Mobius Strip plays outside the Russian Embassy during an August 14 concert protesting the trial of Pussy Riot. (Photo by Eric Spiegel)

Mobius Strip plays outside the Russian Embassy during an August 14 concert protesting the trial of Pussy Riot. (Photo by Eric Spiegel)

A week after three members of the Russian feminist punk band Pussy Riot were sentenced to two years in prison after voicing their opposition to the Orthodox Church and President Vladimir Putin, some of the group’s supporters in D.C. are heading back to the Russian Embassy to protest the verdict.

Pussy Riot supporters are planning on assembling outside the embassy at 2650 Wisconsin Avenue NW at noon today to voice their objection to the prosecution of Nadezhda Tolokonnikova, Maria Alekhina and Yekaterina Samutsevich. This protest is the latest assembly of D.C. residents upset by what was widely seen as a show trial based on overblown charges of hooliganism.
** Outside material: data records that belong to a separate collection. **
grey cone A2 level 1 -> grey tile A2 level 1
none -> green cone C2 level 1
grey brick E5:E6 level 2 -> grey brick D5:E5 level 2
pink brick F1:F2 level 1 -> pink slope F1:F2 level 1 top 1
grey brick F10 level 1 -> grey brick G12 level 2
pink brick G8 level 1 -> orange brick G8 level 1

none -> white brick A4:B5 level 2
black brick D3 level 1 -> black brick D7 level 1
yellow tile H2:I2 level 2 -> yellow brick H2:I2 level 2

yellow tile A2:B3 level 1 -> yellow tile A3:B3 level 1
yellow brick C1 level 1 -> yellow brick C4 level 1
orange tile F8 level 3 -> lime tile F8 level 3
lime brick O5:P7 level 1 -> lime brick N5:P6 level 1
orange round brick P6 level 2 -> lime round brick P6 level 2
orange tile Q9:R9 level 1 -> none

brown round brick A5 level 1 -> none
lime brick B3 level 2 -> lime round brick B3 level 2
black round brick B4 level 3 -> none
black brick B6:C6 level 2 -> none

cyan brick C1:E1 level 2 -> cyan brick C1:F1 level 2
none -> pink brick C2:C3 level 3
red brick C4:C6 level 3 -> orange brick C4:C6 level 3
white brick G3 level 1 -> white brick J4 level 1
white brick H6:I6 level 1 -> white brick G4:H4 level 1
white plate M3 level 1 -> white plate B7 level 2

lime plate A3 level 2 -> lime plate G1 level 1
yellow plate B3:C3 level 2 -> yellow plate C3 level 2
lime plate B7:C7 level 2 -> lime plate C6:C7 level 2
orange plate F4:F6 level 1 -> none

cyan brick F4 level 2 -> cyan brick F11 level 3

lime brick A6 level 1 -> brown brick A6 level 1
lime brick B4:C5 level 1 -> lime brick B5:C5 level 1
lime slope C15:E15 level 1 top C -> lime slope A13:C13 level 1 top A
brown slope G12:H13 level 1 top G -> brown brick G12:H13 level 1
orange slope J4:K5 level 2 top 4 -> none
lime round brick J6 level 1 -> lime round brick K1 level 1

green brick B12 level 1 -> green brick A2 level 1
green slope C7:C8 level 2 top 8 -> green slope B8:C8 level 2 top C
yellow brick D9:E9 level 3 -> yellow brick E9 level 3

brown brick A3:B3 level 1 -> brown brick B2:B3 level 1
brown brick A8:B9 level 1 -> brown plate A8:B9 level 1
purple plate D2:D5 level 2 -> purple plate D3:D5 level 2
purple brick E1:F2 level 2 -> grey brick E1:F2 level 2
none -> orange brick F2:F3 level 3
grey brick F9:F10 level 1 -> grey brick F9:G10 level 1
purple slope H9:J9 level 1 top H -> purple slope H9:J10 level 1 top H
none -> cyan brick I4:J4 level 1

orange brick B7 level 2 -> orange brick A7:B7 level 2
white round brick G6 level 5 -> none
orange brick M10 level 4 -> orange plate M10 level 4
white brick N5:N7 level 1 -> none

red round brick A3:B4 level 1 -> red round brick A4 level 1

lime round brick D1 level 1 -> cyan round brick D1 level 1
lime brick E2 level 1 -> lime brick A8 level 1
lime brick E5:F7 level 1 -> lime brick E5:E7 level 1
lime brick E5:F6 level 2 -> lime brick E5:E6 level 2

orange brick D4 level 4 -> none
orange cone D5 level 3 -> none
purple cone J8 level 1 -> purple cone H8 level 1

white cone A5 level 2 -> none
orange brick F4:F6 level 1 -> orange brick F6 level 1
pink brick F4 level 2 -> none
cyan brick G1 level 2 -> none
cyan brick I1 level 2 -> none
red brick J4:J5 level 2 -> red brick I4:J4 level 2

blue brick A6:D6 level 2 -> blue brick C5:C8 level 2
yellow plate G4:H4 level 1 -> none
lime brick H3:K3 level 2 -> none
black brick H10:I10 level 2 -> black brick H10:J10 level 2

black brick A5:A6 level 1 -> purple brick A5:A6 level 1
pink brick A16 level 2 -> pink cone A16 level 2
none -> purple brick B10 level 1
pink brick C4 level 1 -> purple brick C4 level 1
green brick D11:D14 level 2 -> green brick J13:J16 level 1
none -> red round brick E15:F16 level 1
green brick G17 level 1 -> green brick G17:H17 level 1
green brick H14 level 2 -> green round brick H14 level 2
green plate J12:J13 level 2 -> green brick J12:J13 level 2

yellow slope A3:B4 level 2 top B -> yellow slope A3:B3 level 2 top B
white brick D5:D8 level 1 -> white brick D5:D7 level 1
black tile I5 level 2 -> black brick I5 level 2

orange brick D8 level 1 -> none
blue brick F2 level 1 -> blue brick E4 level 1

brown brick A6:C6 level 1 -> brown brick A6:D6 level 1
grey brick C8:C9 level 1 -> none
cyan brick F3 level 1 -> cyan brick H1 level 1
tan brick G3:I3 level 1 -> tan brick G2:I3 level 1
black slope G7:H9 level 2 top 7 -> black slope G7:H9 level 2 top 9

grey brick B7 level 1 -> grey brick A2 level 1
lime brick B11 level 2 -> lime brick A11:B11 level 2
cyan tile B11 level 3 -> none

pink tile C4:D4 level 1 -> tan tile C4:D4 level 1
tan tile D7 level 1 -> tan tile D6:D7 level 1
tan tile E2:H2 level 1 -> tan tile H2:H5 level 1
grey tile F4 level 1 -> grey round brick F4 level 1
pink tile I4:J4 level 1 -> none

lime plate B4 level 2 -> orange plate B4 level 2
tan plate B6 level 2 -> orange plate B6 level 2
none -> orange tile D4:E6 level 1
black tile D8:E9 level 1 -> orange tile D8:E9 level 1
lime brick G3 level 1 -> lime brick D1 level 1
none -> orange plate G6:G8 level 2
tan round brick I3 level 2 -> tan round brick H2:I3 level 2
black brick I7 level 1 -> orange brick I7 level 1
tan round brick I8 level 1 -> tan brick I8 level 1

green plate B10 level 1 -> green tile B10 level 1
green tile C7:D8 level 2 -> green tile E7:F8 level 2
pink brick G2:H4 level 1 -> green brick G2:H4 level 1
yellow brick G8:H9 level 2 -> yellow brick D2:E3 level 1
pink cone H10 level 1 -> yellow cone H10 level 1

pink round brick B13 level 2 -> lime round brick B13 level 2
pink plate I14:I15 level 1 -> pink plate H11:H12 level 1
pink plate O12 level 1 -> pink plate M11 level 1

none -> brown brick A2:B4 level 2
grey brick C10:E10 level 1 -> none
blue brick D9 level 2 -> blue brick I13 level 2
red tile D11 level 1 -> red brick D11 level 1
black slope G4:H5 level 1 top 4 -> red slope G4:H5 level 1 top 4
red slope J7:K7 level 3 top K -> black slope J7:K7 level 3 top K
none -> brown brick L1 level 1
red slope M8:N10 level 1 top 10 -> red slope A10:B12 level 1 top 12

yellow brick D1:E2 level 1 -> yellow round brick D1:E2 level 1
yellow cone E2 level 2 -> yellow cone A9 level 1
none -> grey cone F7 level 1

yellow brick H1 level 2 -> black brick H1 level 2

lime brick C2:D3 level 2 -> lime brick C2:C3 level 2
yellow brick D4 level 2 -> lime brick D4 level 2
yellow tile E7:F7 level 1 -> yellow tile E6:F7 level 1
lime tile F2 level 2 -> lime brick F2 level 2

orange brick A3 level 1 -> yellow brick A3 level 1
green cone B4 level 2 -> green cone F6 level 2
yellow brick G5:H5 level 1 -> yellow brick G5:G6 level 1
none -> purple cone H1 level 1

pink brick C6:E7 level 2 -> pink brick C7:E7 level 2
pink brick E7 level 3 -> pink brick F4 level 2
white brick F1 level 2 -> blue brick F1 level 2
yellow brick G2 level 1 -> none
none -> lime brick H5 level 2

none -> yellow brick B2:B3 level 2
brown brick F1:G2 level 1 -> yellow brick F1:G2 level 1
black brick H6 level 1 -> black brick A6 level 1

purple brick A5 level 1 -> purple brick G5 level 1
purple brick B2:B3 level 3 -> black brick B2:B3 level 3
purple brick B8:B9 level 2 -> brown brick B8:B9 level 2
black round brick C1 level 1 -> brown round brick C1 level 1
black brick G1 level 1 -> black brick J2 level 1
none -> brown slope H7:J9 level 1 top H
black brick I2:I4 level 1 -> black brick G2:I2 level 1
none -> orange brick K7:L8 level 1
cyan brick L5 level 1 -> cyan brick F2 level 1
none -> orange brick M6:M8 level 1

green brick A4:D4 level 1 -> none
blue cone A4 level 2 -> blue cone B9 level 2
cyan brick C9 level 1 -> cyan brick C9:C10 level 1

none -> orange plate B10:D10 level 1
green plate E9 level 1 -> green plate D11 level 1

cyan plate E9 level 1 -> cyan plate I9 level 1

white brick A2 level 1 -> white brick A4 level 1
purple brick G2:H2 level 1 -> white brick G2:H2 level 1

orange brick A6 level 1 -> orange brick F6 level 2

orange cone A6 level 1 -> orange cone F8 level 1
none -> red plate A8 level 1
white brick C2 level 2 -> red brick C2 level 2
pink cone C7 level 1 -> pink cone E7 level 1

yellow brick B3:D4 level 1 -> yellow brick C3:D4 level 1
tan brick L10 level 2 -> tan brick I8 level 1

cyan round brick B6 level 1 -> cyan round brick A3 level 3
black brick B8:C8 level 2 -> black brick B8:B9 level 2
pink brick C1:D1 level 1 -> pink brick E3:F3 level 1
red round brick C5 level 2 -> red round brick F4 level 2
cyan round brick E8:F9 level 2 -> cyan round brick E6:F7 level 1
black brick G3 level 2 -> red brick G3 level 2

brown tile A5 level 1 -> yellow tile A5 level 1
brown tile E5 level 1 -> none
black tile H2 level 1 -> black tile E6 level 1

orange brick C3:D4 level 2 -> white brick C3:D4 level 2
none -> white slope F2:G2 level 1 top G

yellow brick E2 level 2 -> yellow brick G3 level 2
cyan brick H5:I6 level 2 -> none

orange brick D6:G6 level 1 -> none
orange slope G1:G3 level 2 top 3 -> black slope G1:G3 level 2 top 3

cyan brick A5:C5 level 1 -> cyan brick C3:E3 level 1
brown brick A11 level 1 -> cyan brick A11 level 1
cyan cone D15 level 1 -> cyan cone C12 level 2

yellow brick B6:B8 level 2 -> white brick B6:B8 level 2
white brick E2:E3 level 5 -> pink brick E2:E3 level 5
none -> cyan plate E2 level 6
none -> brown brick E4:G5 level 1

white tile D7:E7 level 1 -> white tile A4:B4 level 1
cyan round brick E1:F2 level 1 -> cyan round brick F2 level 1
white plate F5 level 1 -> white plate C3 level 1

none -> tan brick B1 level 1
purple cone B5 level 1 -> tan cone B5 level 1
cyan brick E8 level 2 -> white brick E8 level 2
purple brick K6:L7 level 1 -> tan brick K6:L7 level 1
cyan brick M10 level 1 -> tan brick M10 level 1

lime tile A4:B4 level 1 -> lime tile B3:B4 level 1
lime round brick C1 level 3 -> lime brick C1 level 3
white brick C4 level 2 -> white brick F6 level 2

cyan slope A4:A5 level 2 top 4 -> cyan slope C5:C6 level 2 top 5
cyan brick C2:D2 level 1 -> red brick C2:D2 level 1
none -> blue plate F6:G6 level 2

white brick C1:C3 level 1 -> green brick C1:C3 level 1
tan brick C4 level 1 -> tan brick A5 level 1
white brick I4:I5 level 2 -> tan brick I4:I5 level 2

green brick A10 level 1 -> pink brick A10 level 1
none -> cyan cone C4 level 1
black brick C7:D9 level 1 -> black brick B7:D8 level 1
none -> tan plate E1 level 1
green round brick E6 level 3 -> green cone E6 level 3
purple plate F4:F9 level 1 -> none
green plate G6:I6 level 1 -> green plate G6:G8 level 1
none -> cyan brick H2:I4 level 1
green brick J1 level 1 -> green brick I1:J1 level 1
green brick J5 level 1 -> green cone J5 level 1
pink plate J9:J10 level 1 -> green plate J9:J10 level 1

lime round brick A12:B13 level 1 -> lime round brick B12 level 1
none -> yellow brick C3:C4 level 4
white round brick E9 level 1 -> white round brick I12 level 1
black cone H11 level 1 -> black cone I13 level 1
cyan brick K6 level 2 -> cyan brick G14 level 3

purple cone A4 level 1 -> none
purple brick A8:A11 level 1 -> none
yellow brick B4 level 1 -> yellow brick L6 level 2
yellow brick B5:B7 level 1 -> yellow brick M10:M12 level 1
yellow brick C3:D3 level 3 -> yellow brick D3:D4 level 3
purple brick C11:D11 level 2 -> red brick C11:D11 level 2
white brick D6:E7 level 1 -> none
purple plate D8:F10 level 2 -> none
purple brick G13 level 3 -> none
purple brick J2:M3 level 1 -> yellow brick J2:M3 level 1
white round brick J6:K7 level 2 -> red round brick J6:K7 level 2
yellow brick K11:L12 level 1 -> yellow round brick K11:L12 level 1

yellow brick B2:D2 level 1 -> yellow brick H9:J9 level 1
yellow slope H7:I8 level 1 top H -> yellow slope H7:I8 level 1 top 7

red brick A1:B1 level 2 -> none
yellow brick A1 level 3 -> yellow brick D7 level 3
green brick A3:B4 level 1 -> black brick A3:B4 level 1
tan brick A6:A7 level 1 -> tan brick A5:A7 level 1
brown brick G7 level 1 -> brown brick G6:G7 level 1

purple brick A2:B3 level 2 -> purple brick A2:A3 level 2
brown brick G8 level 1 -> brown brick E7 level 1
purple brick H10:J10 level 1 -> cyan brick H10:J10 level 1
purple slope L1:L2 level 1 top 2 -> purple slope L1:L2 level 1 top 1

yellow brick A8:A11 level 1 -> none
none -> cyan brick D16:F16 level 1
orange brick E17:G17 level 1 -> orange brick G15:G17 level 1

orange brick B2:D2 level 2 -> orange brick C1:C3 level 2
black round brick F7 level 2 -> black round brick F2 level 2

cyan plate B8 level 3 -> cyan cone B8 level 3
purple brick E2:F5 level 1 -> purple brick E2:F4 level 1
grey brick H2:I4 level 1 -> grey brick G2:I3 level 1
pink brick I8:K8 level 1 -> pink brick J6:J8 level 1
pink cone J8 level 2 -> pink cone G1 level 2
Two weeks ago, four local punk bands played an impromptu concert outside the embassy, a show that harkened back to the days when D.C.’s hardcore music scenesters lined up outside the South African Embassy to protest that nation’s apartheid regime. (I wrote about that topic last week for The New Republic.)

Kevin Starbard, one of the organizers of today’s rally, says there wasn’t enough advance notice to book a band this time, but that there will be “plenty of punk rock playing loudly on the street.”